The idea of teaching kids at home has found more acceptance in the Muslim community since Yacoob started doing it. Now, she said, former naysayers congratulate her on her children, who are pursuing college degrees. Her son Saad, now 21 and an English major at George Mason University, managed to memorize the Koran while being home-schooled. “The same person [who once criticized her] stopped me, and he told me, ‘We are so proud of Saad!’ ”

As with home-schoolers of any affiliation, questions arise about socialization. Abdul-Malik Ahmad, a 34-year-old Web developer, was home-schooled in Beltsville in the 1980s and ’90s. While he said overall it was a positive experience (he now home-schools his daughter), it had drawbacks.

“There were very few Muslims, and we were very scattered, and the community wasn’t as developed as it is now,” he said. “So we didn’t have a chance to socialize as much as we could have now. It took a while for me to adjust once I got to college.”

To ease that transition, some home-schoolers say they plan to send their children to public high school once their characters are more fully formed. “It’s not that you don’t want them to know the world,” said Norlidah Zainal Abidin, Abdullah’s wife, “but you want to instill certain values in them first.”

Maqsood Khan said his children connect with the outside world through Islamic scouting troops and visits to the mall. “They’re typical teens; they listen to the music full blast, but they listen to Islamic music.”

His daughter Meena, 15, who attended Sterling Middle School until she completed sixth grade four years ago, was at home recently in a Redskins sweatshirt and black headscarf. She said there were things she missed about public school, including the Harry Potter club.

“I liked going. I got good grades,” she said. “But we didn’t get enough Islamic studies.”

Many home-schoolers seek out social interaction in outside classes or group field trips. On a recent afternoon at the Cascades Library in Sterling, mothers in headscarves dropped off their children at a resource room where Jean McTigue was teaching art to Muslim home-schooled children.

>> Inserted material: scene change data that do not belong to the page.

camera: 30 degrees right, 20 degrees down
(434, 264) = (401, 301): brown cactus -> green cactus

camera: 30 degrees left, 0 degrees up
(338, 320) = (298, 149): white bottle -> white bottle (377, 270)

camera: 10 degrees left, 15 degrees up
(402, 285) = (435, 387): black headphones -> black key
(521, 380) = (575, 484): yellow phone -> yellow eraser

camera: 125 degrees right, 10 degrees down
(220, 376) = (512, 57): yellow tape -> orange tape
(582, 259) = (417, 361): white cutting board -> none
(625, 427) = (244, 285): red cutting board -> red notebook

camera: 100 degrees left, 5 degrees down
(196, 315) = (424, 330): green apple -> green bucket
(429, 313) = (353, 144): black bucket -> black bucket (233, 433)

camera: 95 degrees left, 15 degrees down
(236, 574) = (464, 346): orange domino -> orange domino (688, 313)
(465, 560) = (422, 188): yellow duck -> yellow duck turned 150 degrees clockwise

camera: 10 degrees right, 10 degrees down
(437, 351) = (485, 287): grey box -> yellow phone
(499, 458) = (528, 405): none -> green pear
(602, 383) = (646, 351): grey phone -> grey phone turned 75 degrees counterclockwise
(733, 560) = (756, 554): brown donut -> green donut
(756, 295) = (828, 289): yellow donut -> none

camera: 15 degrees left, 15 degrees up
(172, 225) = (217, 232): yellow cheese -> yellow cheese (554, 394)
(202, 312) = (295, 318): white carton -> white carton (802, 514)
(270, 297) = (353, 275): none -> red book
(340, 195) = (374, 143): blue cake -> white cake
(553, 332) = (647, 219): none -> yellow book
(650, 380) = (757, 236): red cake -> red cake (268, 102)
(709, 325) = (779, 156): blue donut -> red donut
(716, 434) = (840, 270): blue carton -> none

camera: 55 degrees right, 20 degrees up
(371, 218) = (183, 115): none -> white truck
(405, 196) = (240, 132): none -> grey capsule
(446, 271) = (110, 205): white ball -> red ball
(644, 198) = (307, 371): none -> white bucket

As the boys and girls looked at reproductions of Dalis and Goyas, McTigue, whose own children were in the class, said there had not been similar opportunities for her oldest, 15. “When Yusef was 6 years old he would have loved to do something like this, but there was really nothing.”

Downstairs, among the waiting mothers, Ayesha Khan said that five years ago her friends and family back in Pakistan had criticized her decision to home-school her children, now 10 and 8. But when they see the children, they are impressed.

“Over there, it’s like, ‘Wow, your kids are going to American schools,’ ” she said. “I say, ‘Yeah, we are giving our kids an American education.’ ”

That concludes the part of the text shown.